DISCUSSION
Planting exotic
(non-Asian) ash trees triggered EAB outbreaks in China after several
decades lag time
The type specimen of EAB was collected in Beijing and published in 1888
(Jendek 1994), while the first reported outbreak of EAB was recorded on
green ash in northeastern China in the early 1960s (Wei et al .
2004). We conclude that the introductions and wide-spread plantings of
non-Asian ash trees in northern China triggered the EAB outbreak. Our
conclusion is supported by analysis of historical data and significant
correlations between EAB infestation levels and exotic non-native ash
species and areas where they were planted. However, there was
approximately a half-century time lag between these events.
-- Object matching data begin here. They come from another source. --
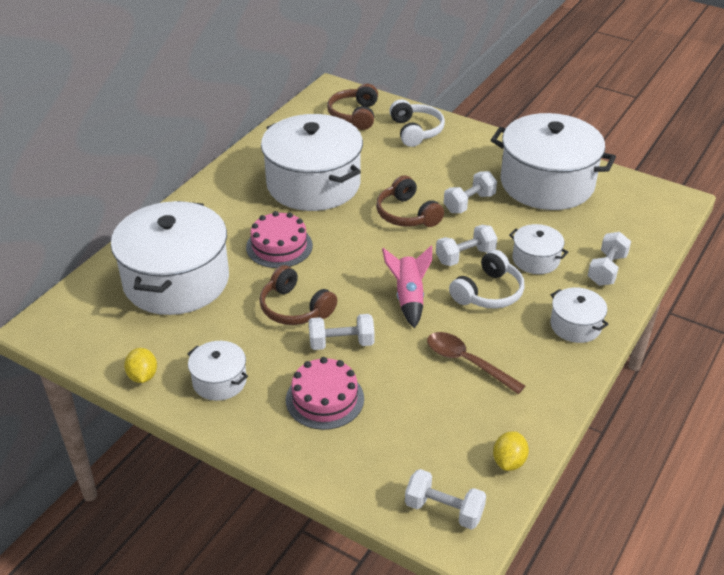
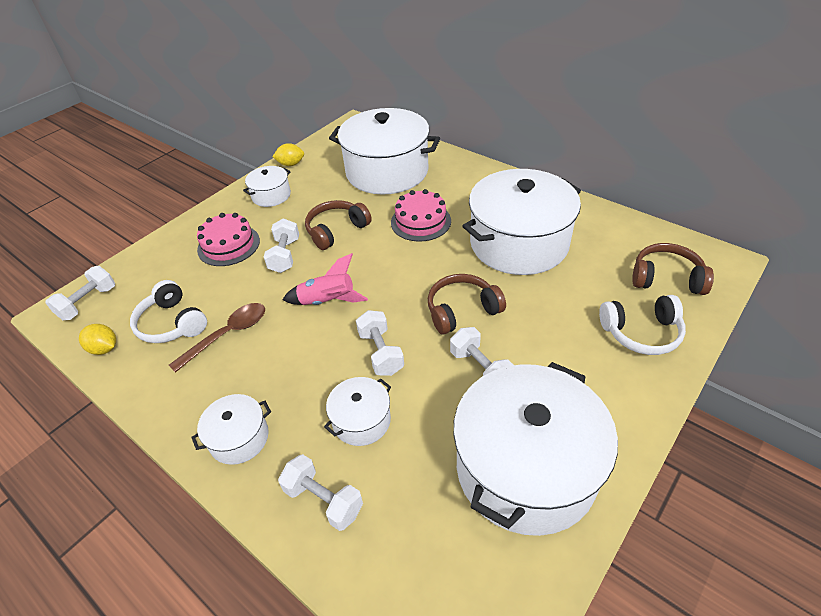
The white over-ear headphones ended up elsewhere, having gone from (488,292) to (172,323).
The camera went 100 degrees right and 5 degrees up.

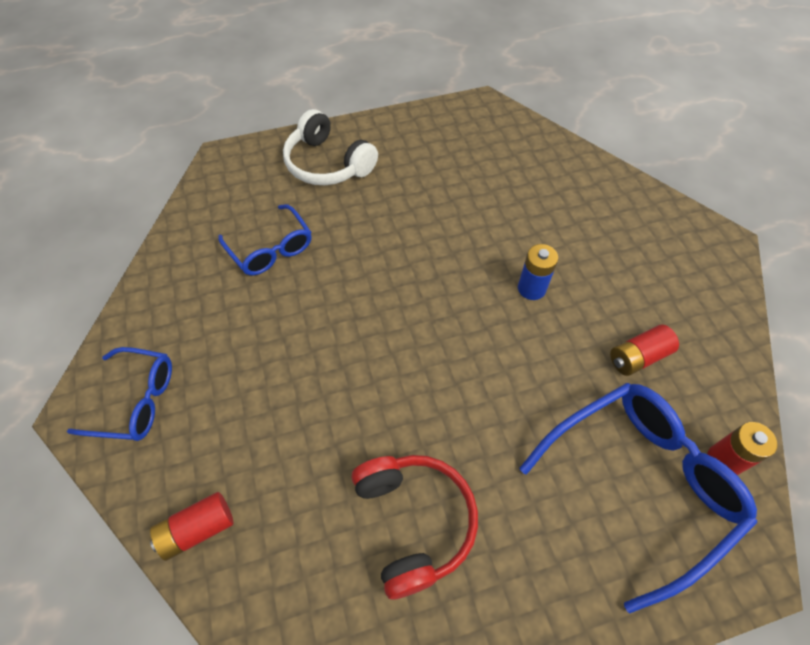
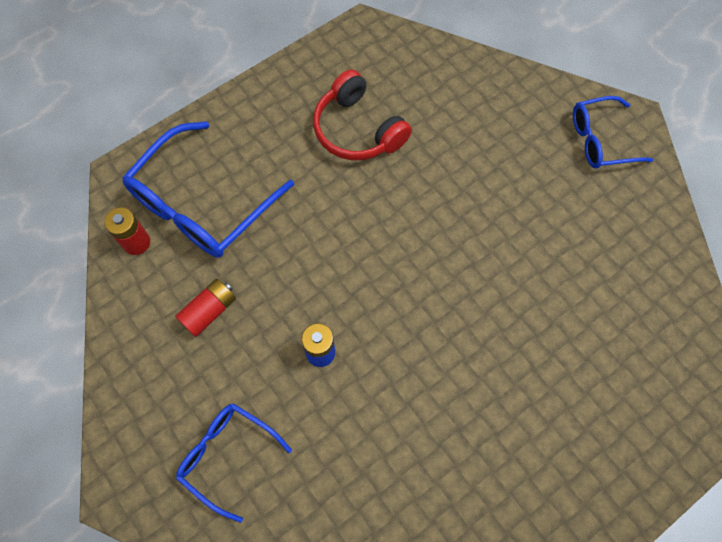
The second view lost the crimson battery at (197,529).
The second view lost the white over-ear headphones at (328,164).
The blue eyeglasses ended up elsewhere, having gone from (270,249) to (227,456).
The camera went 160 degrees right and 10 degrees up.

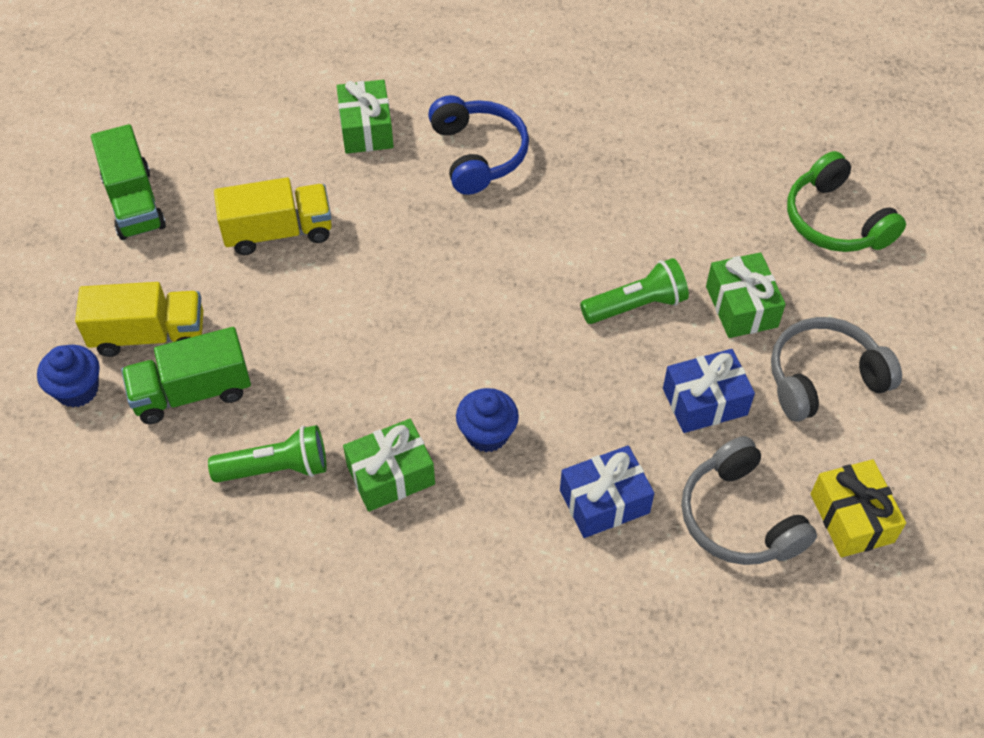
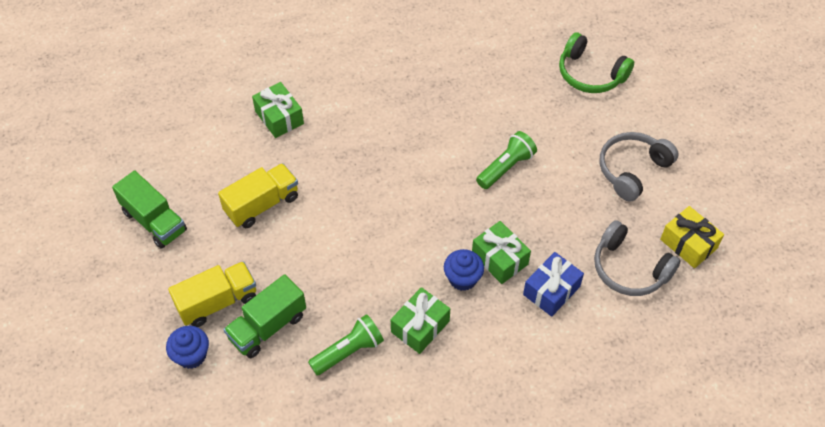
The second view lost the blue over-ear headphones at (478,154).
The second view lost the blue gift at (705,401).
The emerald gift ended up elsewhere, having gone from (741,306) to (499,259).
The camera went 25 degrees left and 0 degrees up.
For example,
green ash was first introduced into northeastern China, Beijing City and
Shandong Province in the late 19th and early 20th centuries. White ash
was sporadically but continually planted in Beijing, Shandong, Xinjiang,
Henan, and Jiangsu provinces,
provincial city, or region in the early 20th century.
Velvet ash was first introduced into Shandong Province in approximately
1907, and has been extensively planted in Tianjin since 1953 (Pan & You
1994). However, EAB outbreaks in these non-native ash trees were not
reported in these areas until the 1960s. Subsequently, with the large
number of plantings of non-Asian ash trees (Table S2), EAB outbreaks
have become more severe. This suggests that there may be a threshold
density for outbreaks of EAB to develop. Historically low EAB population
densities in native Asian ash in China likely caused little damage
initially to introduced non-Asian ash trees. Many years of planting were
required for susceptible host and EAB population densities to build
before outbreaks occurred. Similar time-lags of decades are common for
invasive species population densities to build before new invasions are
detected (Crooks & Soulé 1999; Sakai et al . 2001). Based on
dendrochronological evidence, EAB became established in North America in
the 1990s at least 10 years before it reached high levels of infestation
and was detected in 2002 (Siegert et al . 2014).
In China, EAB outbreaks are only associated with exotic ash trees,
indicating that non-native (North American and European) ash species are
more susceptible to this pest than native Asian ash species which share
a co-evolutionary history. Similarly, North American birch
(Betula spp.) species are more resistant to the North American
bronze birch borer (A. anxius Gory) compared to European or Asian
birch species planted in North America (Nielsen et al . 2011).
Differences among ash species in resistance or susceptibility to EAB may
be related to variations in host volatiles (Pureswaran & Poland 2009),
composition and concentration of proteins, carbohydrates, phenolics,
peroxidases, and trypsin inhibitors which are likely related to
evolutionary divergence and may contribute to differences in host
resistance (Eyles et al . 2007; Chen et al . 2011; Cipolliniet al . 2011; Whitehill et al . 2011; Whitehill et
al . 2012; Chakraborty et al . 2014). Crous et al . (2017)
proposed that ecological disequilibrium (disruption of interactions and
adaptations evolved over evolutionary time in the native range) drives
the accumulation and damage by native insect pests in non-native trees.